To tackle these challenges, mental health specialists were trained―mainly in English
and French―with key mental health concepts and disorders defined and elaborated
in these languages. Consequently, specialists adopted Western ways of defining mental
disorders and primarily referenced DSM-IV and V criteria for diagnosis. For example,
most research names mental health problems that people experience as related to
genocide and other events as “trauma” and “associated co morbidities”. From the
research conducted by the Rwandan Biomedical Centre (RBC) on situational analysis
for development of a model for management of trauma cases during the commemoration
period of the genocide against Tutsi in Rwanda through Ubuzima Burambye project
named problems that people suffered from as trauma, some concepts (such as “Ihungabana”,
“Ihahamuka”, and “Ibikomere”) have been used to name trauma. But mental health professionals
still prefer to name them as emotional, traumatic, collective, and/or collective
traumatic crises. However, this use of primarily Western terms is a challenge for
many Rwandan psychologists, as counselling sessions and other therapeutic interventions
are conducted in Kinyarwanda. Such names might simplify concepts, as they are unable
to fully translate the nuances within Kinyarwanda. To further study this linguistic
issue, this current study investigated how people in Rwanda contextualise, name
and give representations to the mental health problems they suffer from. It combined
clinical and participatory action research, which started in February 2019. Participants
were young survivors of genocide, people addicted to drugs from WAWA Rehabilitation
Centre, as well as people who were received in the clinic/Uyisenga Ni Imanzi.

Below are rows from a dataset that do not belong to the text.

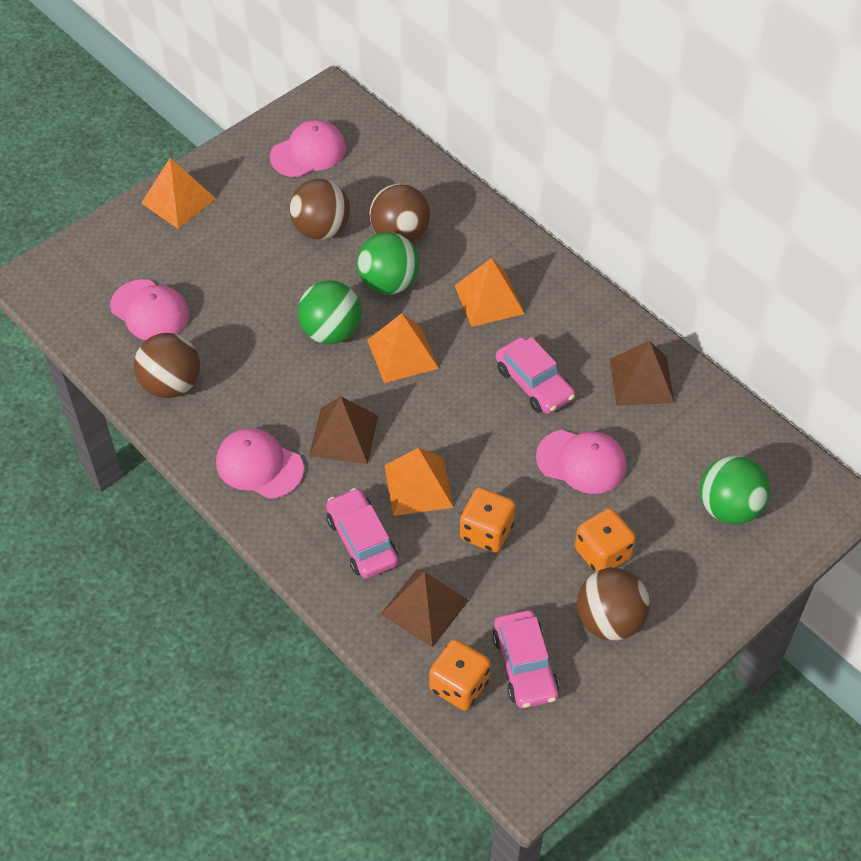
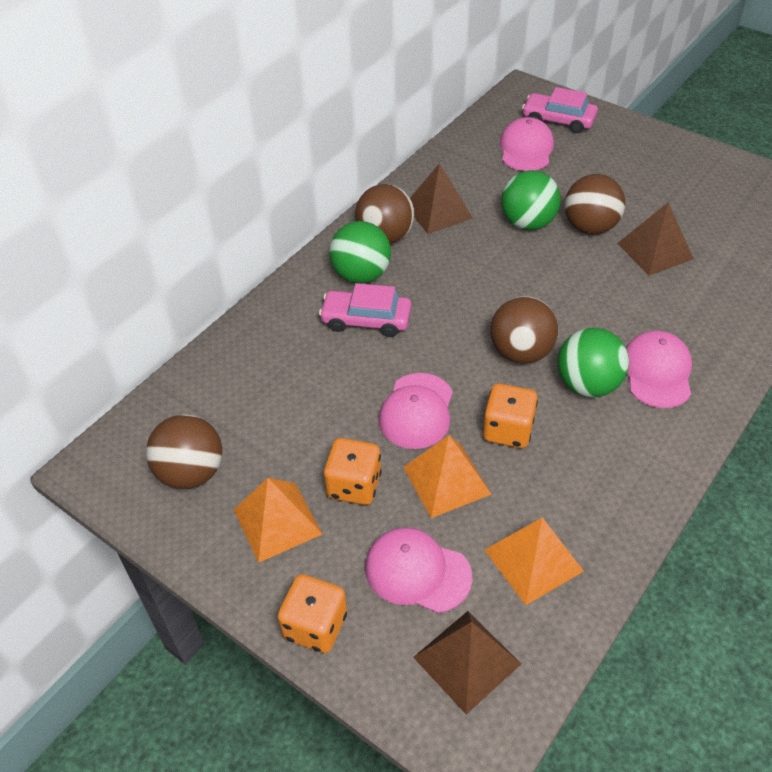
orange pyramid: 4 -> 3
pink car: 3 -> 2

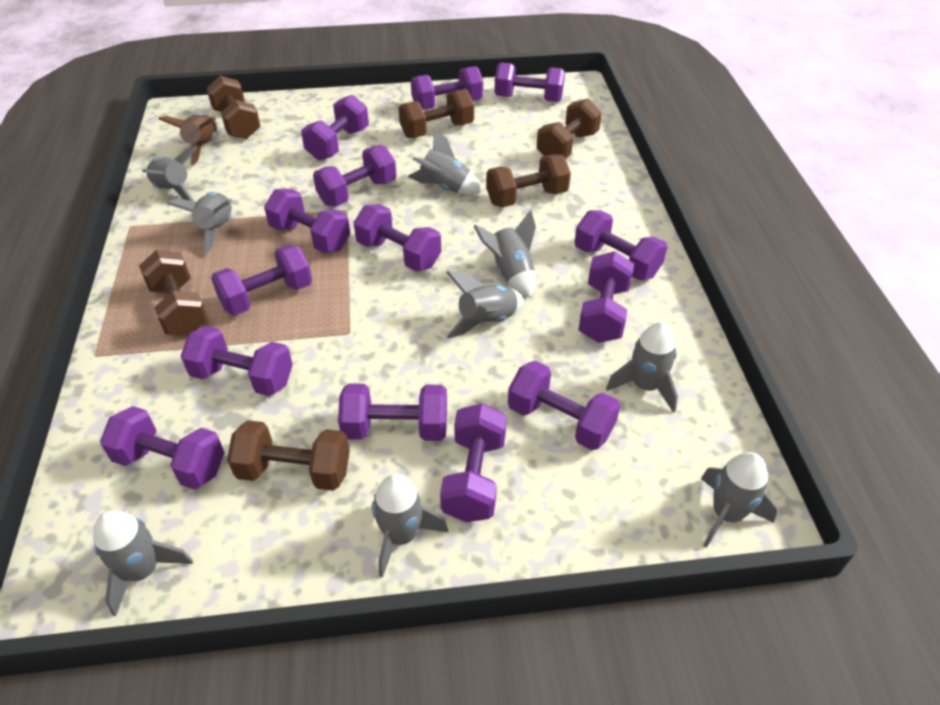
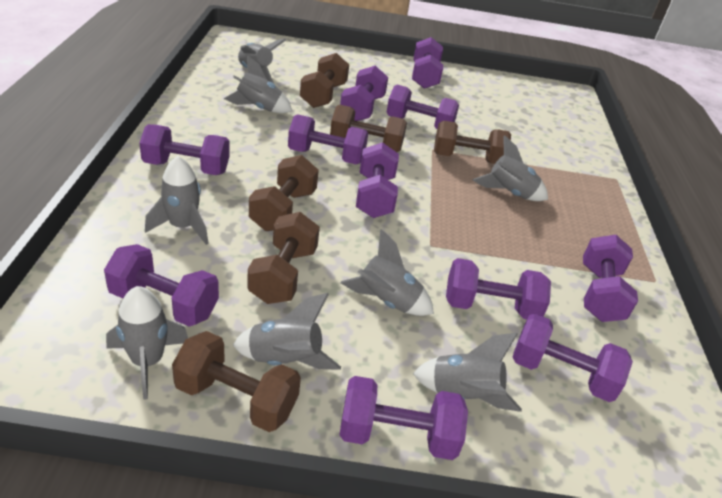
brown rocket: 1 -> 0
grey rocket: 9 -> 8
purple dumbbell: 14 -> 11

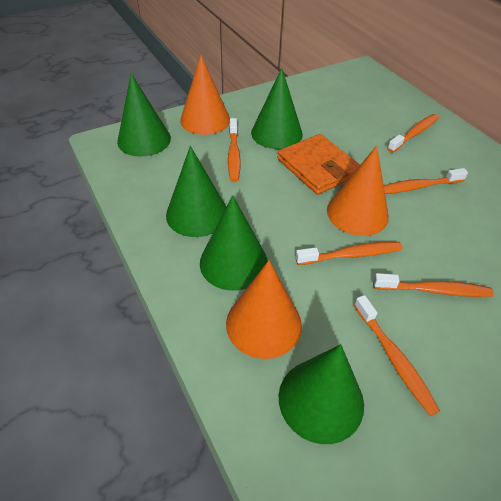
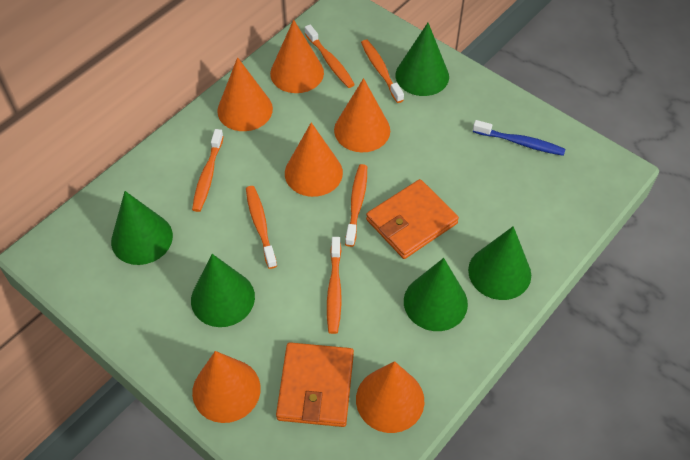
blue toothbrush: 0 -> 1
orange cone: 3 -> 6
orange wallet: 1 -> 2

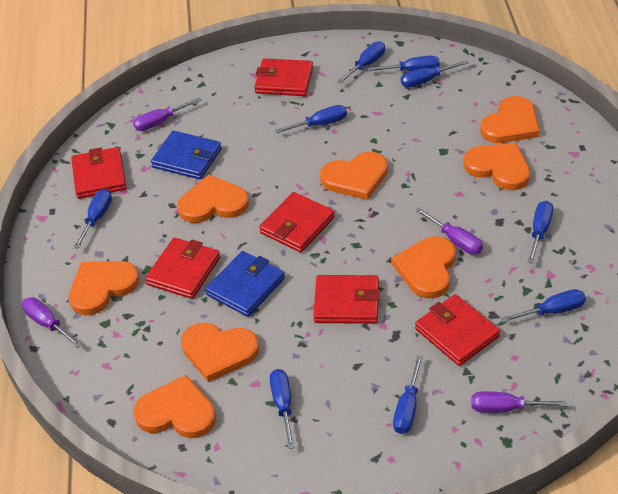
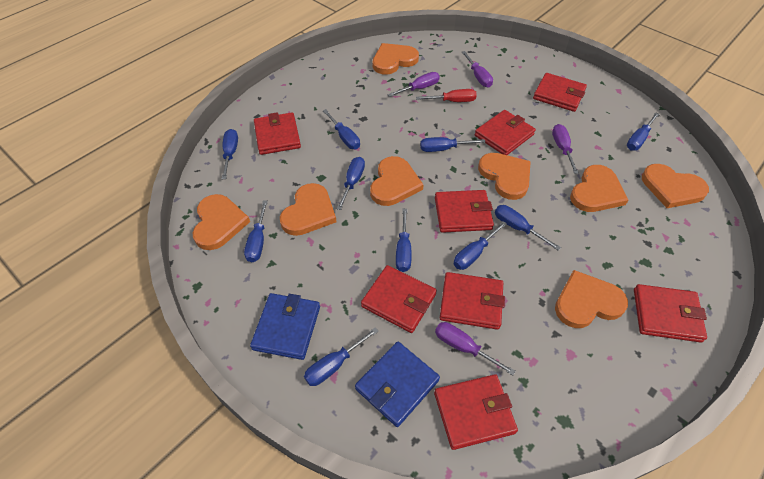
blue screwdriver: 9 -> 10
red screwdriver: 0 -> 1
red wallet: 6 -> 8

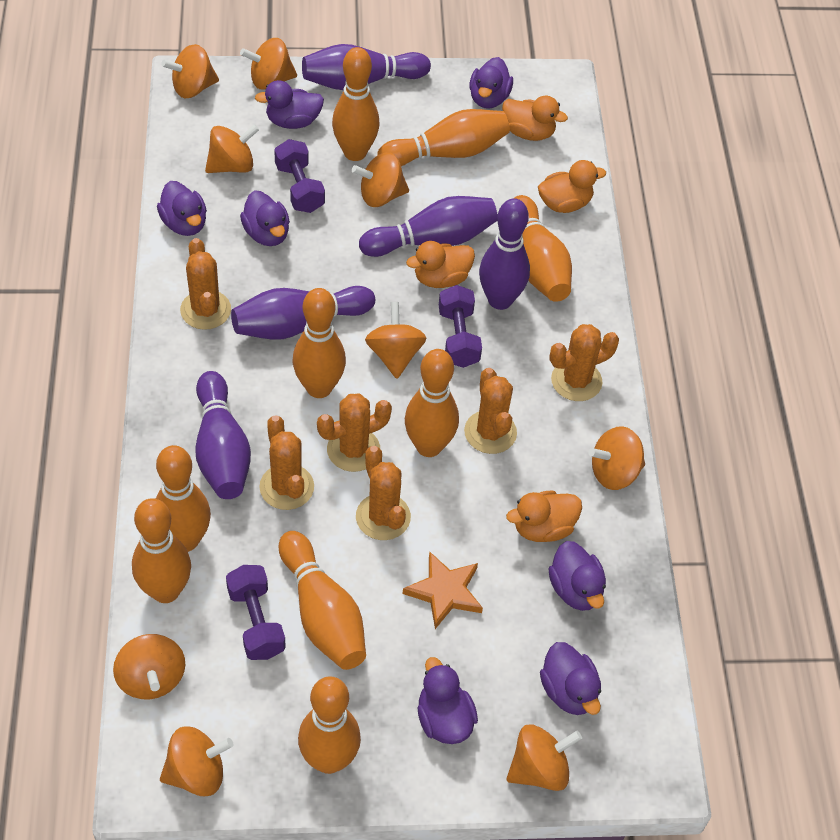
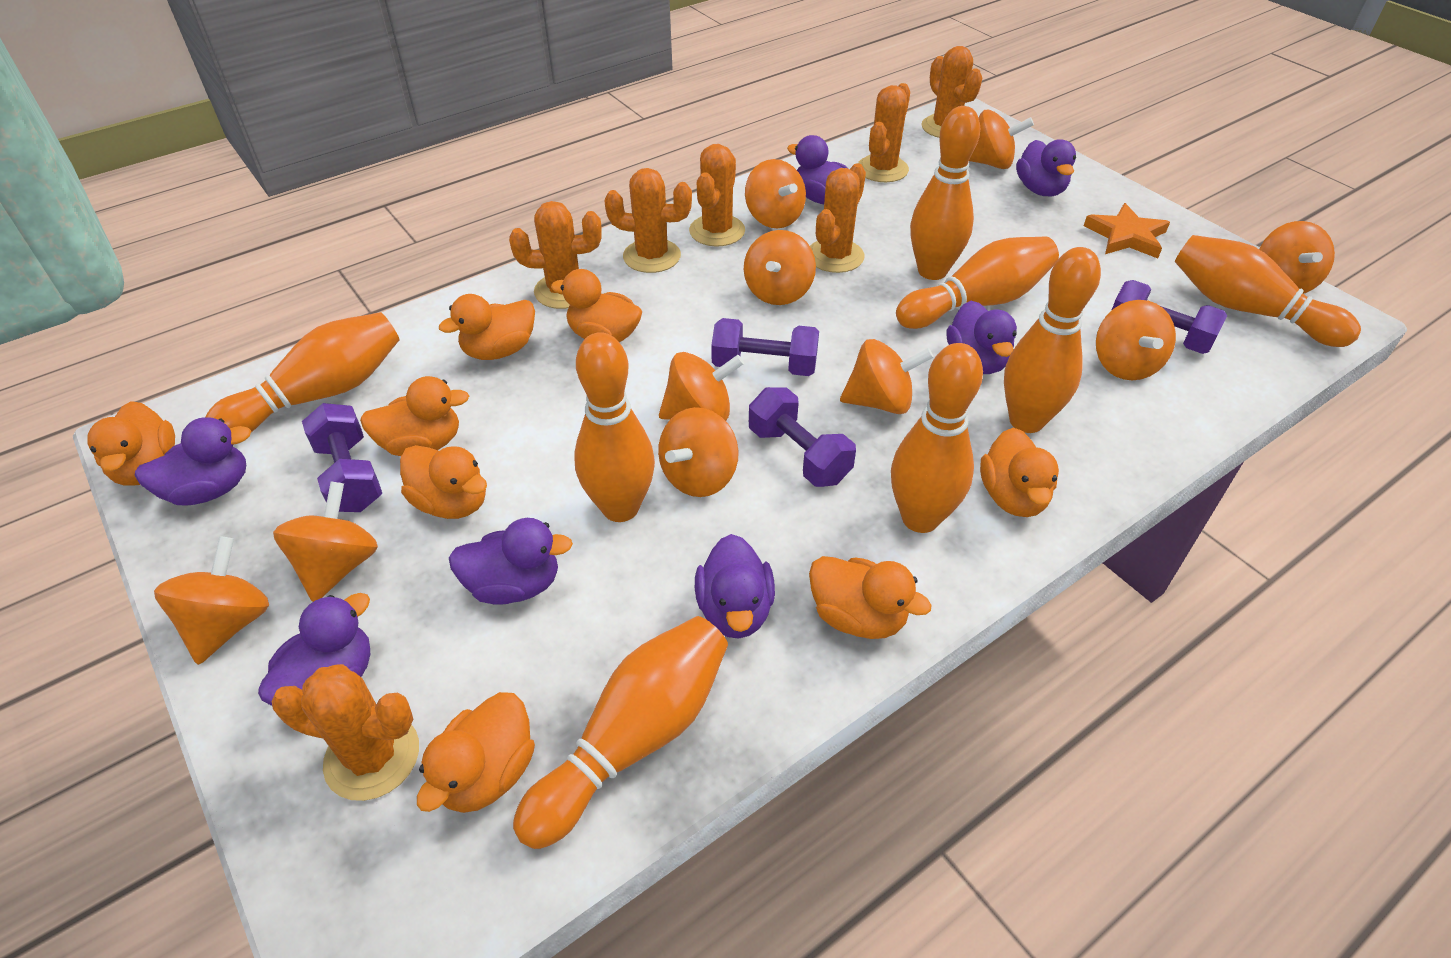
orange bowling pin: 9 -> 8
orange cactus: 6 -> 7
orange duck: 4 -> 8
orange spinning top: 9 -> 10
purple bowling pin: 5 -> 0
purple dumbbell: 3 -> 4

Responses from the participants were classified
according to their life experience on mental health pains. Twenty-nine percent of names of mental health
problems from the participants were reflected
on darkness, 25% of them have named as emptiness, 11% of participants have named
their problems as heaviness, while rejection, bondage, physical pain each represent
8%, addictiveness or deviance is at 5% whereas dirtiness and judgement each has
3%. Different mental health
symptoms―such as guilt, pessimism, anxiety, loneliness, depression and panic attacks―were
identified to assess the respondents’ mental health. The data collected from this
group showed that guilt among
respondents takes a higher number of 22% of names for mental health related to pains,
compared to the other symptoms. On other side, pessimism is ranked at
19%, anxiety at 18%, loneliness at 17% expressivity at 16% and panic attacks is ranked at 8%. Looking at the effect
of mental health pains on different aspect of life, data represented that the
most affected aspect of life is the human mind at 52%, social problems and emotions
at 18% each, human body at 9% and relations among people are affected at 4%. Human senses (e.g., touch, taste, smell,
hearing, sight) were used to identify
and describe mental health pains. Results show that 62%
of the identified unique
names of the problems were found to belong to what people can feel, followed by
sight (37%), touch (15%), hearing
(13%), and smell (1%). However,
there was no name for mental health
pains related to taste. Clearly identifying and describing mental health issues in participants’
local language is an essential step towards finding effective solutions. Naming
a problem helps practitioners and patients develop a shared understanding of the
issue at hand and what can be jointly done to address it. Conversely, the inability
to name the actual disorder leaves patients in a state of confusion, unable to progress
with their treatment despite the availability of professional assistance.